L'industrie vit des heures difficiles et attend la reprise

France 2

Dans une entreprise de pièces pour l'automobile et le ferroviaire, la reprise n'est toujours pas au rendez-vous et le recours au chômage partiel fréquent.

On ne compte plus les indicateurs alarmants sur la santé de l'économie française. Dans l'industrie, 15% des postes seraient menacés à l'horizon 2022, soit environ 463 000 emplois. La métallurgie est le secteur le plus menacé. Dans une entreprise qui travaille pour l'automobile et le ferroviaire à Gondecourt (Nord), la situation est très délicate et l'activité fragilisée. Si l'activité à repris depuis un mois, certains salariés pourraient basculer en chômage partiel au mois de juillet. "Financièrement, ça va être dur. Ce n'est pas facile pour payer les factures, pour tout ce qui est de la vie courante, ce n'est pas évident. Mais on fait avec, on n'a pas le choix", confie Vincent Odot, ouvrier opérateur.

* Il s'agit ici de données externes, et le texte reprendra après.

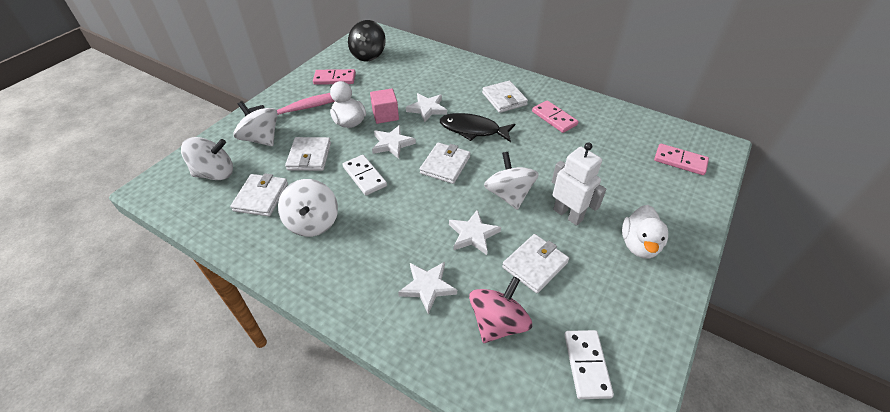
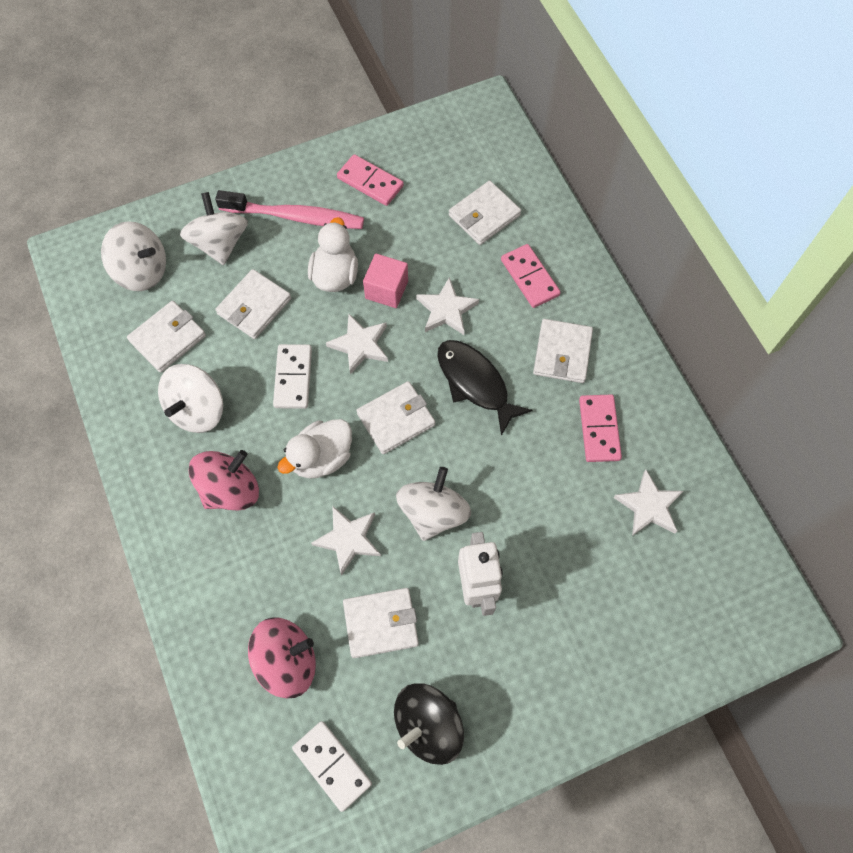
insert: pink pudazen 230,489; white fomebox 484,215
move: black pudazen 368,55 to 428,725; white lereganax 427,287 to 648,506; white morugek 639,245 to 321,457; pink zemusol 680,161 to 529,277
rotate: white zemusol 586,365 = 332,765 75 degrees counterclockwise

Un prêt garanti par l'État pour survivre

Il n'y a presque aucune commande pour les trois prochains mois, ce qui représente alors un casse-tête pour l'entreprise qui jongle avec le chômage partiel pour établir les plannings des ouvriers. "On n'a pas de visibilité sur les commandes sur un mois ou deux, donc on gère à la semaine", explique Maxence Vanlenberghe, chargé d'affaires. "Je tourne à 50% de mon effectif", indique-t-il. Pour l'instant, l'entreprise survit avec un prêt garanti par l'État à hauteur de 400 000 euros. "C'est jusqu'en avril 2021, il faut que d'ici là, on soit revenu à une situation normale pour qu'on puisse sortir des prêts garantis par l'État, et pas penser vivre avec indéfiniment", prévient Gilles Conesa, président du groupe Kepra.